What was the last thing he had talked about, that led you to ask the trainer to ask him to ease off on lecturing?

My initial reaction is, “that I can’t remember” — and then I realize that I’m trying to force the process. Well, it would have been the night before, I imagine. What did he talk about? I know that he spoke as if he had studied these things and the rest of us knew nothing.

I remember, too, he wasn’t doing it out of ego. It was as if he was genuinely trying to be helpful.

Any different from what you’re doing these days?

Not much, in a way. He might have made fewer assumptions about his audience. Over the years, I have never concentrated on his lecturing us, but on the trainer’s deliberate slap at me — that’s what it felt like. Come to think of it, I don’t think he ever lectured us again, but I don’t remember him contributing or not contributing. I mean, I don’t think that gentle admonition shut him down. If it had and if I had noticed, that would have bothered me extremely. But maybe I just never noticed. Uncomfortable thought. I wasn’t noticing much.
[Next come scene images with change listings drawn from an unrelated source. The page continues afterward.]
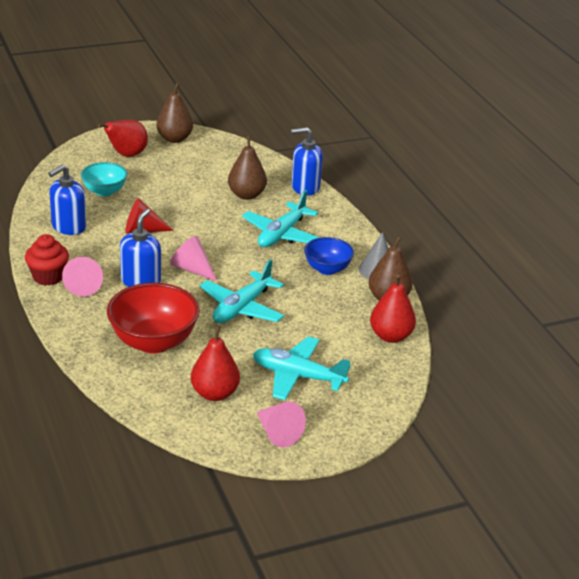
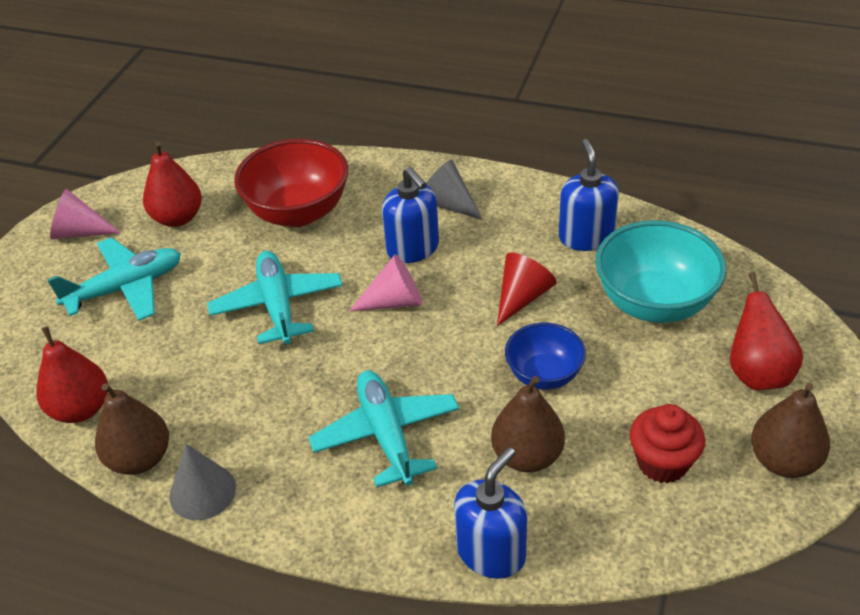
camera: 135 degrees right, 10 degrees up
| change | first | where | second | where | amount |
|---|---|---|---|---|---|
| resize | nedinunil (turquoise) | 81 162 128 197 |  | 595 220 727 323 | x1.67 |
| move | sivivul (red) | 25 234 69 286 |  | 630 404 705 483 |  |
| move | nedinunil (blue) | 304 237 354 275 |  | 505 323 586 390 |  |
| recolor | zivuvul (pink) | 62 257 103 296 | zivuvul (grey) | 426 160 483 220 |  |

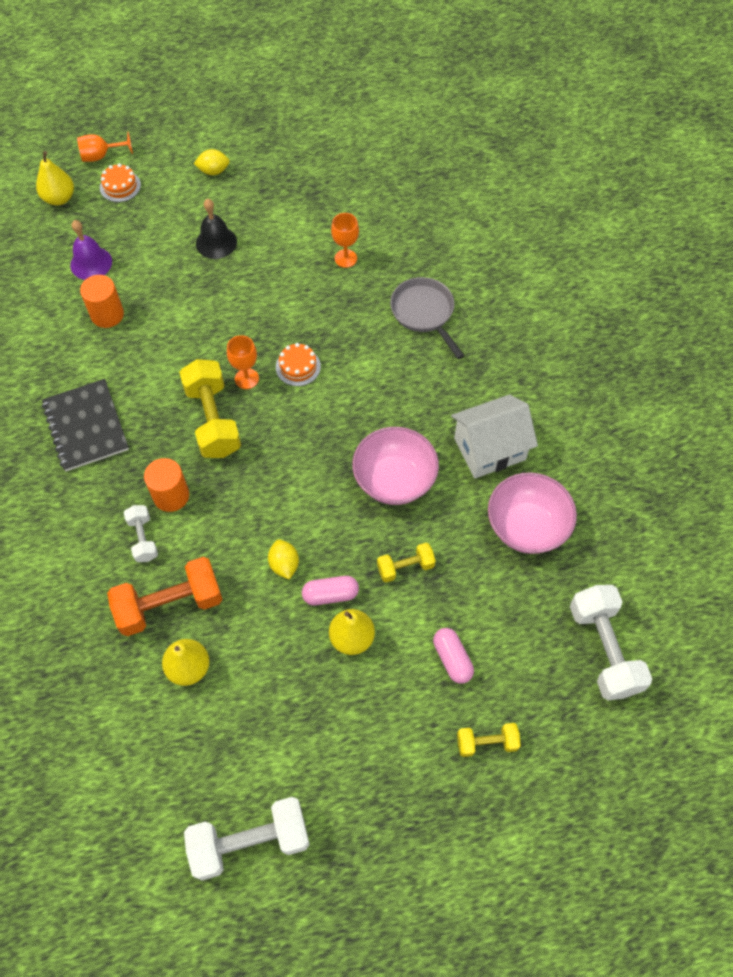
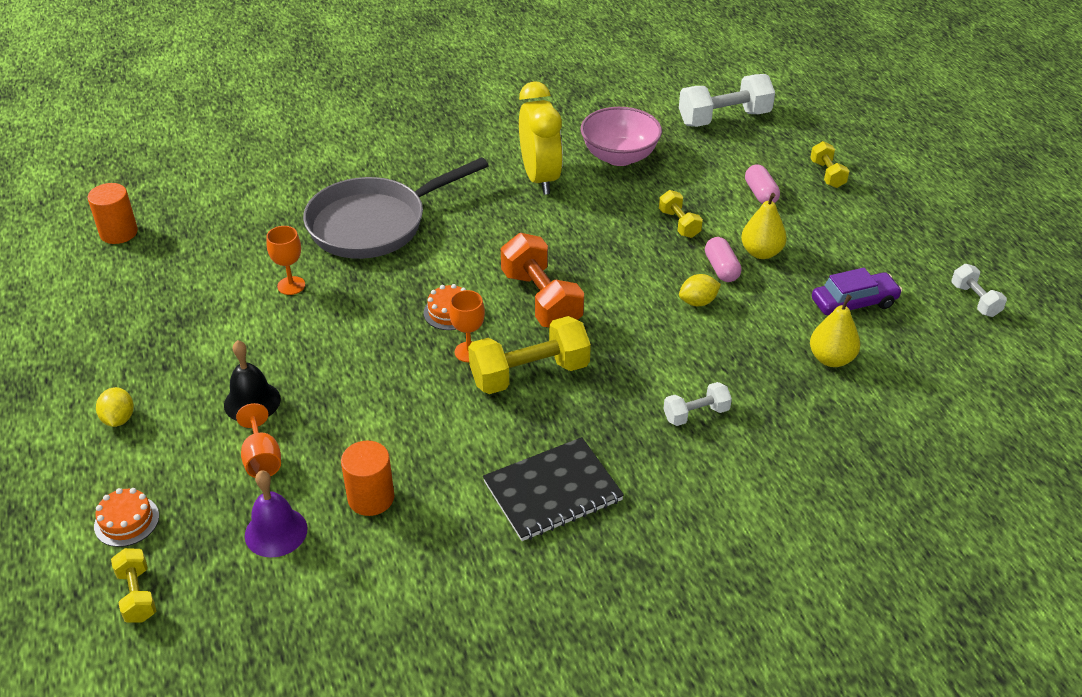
camera: 95 degrees left, 20 degrees down
| change | first | where | second | where | amount |
|---|---|---|---|---|---|
| move | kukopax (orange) | 77 132 133 162 |  | 236 403 281 478 |  |
| replace | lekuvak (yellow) | 36 151 74 205 | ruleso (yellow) | 111 548 156 623 |  |
| resize | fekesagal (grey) | 390 277 465 359 |  | 303 157 489 259 | x1.66 |
| replace | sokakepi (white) | 451 395 538 478 | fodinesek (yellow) | 519 81 563 195 |  |
| delete | nedinunil (pink) | 352 427 439 505 |  |  |  |
| move | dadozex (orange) | 144 458 189 512 |  | 88 183 138 244 |  |
| move | ruleso (orange) | 107 557 223 636 |  | 501 233 584 328 |  |
| rotate | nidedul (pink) | 433 628 474 684 |  | 745 164 780 204 | 75 degrees counterclockwise |
| resize | ruleso (white) | 184 797 310 881 |  | 952 264 1007 317 | x0.54 |
| insert |  |  | vazitu (purple) | 812 268 902 315 |  |

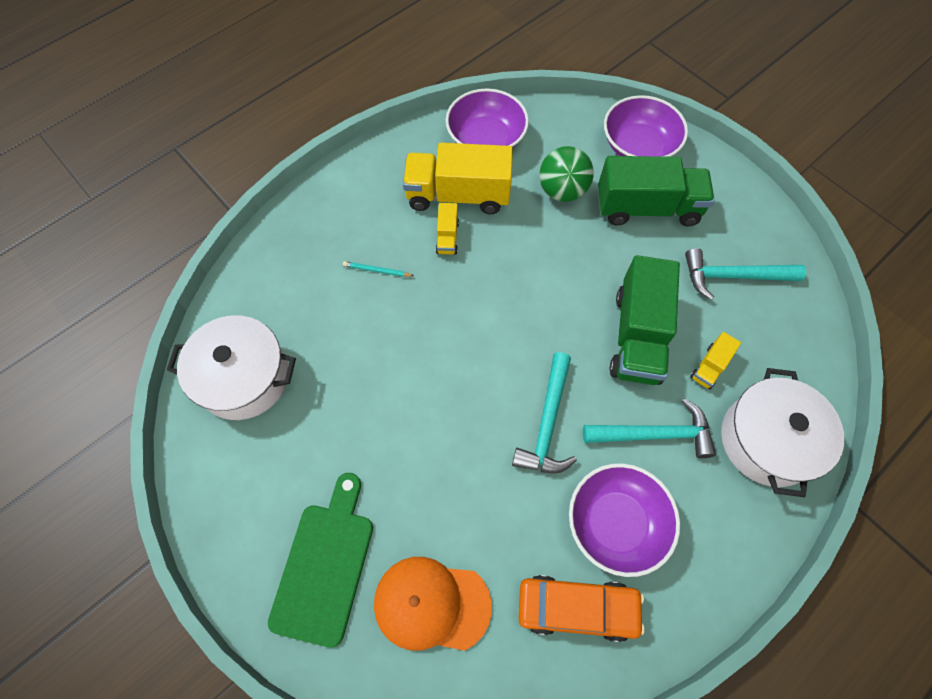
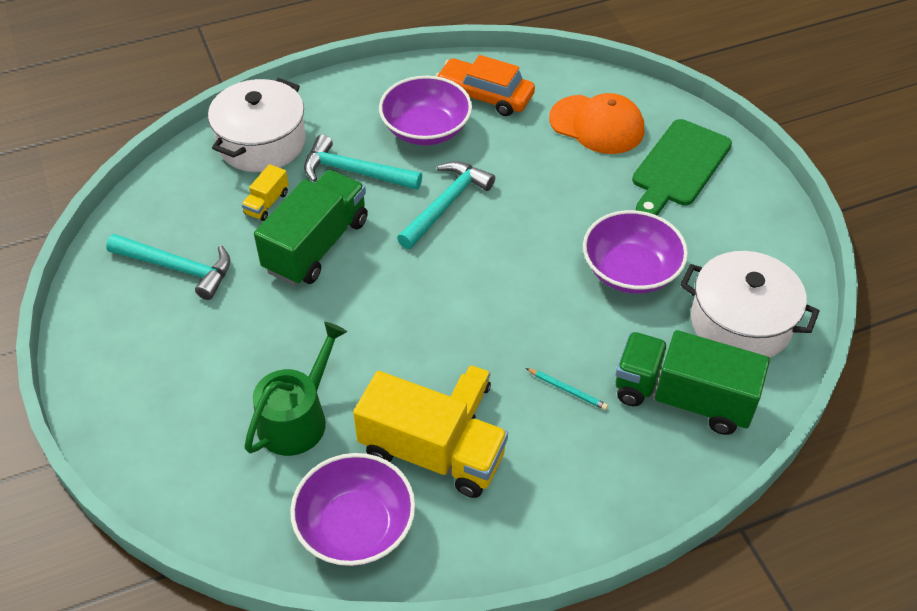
camera: 160 degrees left, 15 degrees down
| change | first | where | second | where | amount |
|---|---|---|---|---|---|
| move | nedinunil (purple) | 604 95 688 157 |  | 583 210 688 294 |  |
| replace | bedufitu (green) | 539 146 594 202 | nazona (green) | 244 322 347 456 |  |
| move | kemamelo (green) | 598 156 715 226 |  | 616 330 770 435 |  |
| rotate | kemamelo (yellow) | 690 332 741 390 |  | 241 164 289 221 | 150 degrees clockwise |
Let’s try this with coffee.

You got the first part of what you need. You have the visual memory which, notice, you never lost. You have the emotional memory because of the sting involved. You have the general summary of the situation because that is the tag you hang on it. But you haven’t had a clear run-through of the event. It isn’t a big event. It didn’t have huge consequences. No matter. It is all connected, and if you regain access, you retain access to everything it connects to — and those are going to be emotional connections, not logical ones. So, there’s no telling in advance what you’re going to find.

Return to the image not of her pointedly looking at you and blowing your cover, but of something connected with him.

The first night, Saturday, we had had the introductory talk and had done the first tape, and I was forcing myself to socialize, down in what was then the participants’ dining room. I really had to force myself, but I didn’t want to hide in my room, which is what it would have amounted to. The only thing I remember about that time is asking him — whatever his name was — what he did for a living. He hesitated, said almost to himself that he guessed it was okay to talk about our other life on the first night of the program, and told me he made custom cases for instruments for professional musicians.

And the emotional point of that memory?

A sense that he was highly successful in an unusual field. A sense that he was conceding something in talking shop — either responding to my ill-concealed nervousness or choosing to agree to talk to somebody he wouldn’t have chosen himself.

You were still feeling like an outsider.

That’s about it. I always did.

So, looking at it from your new perspective?

He was a catalyst, just by being there, and probably never realizing it, for activating several of my robots. He was self-assured, prosperous, successful. I wasn’t any of these. He had a tendency to think he knew much more than any of the rest of us, and I resented it even though I wasn’t able to say what I knew, and wasn’t able to ask him to consider that the rest of us knew things too. And then the trainer’s pointed remark showed me that my asking her to suggest to him that he tone it down looked sneaky to her

And then he disappears from view.

Basically. I don’t know whether I talked to him again or not, but I don’t remember any significant interactions at all. I seem to remember that I had a better opinion of him by the end, but really, I can’t say. He not only disappears from view, his very name and face are gone, though I could find it in my papers.

Enough for now. Enjoy your day.

Thanks, Papa. I’m enjoying the tutelage, if I’m not always sure where it’s leading.

One thought on “A little self-exploration with Papa’s help

  1. Fascinating. My Gateway did come together, despite the fact that someone left on Thursday.

    For people who have attended Gateway, this post brings back many memories.

    And….I probably know of your custom instrument case-maker, and am intensely curious who he was. Realizing of course that you will not “out” him here.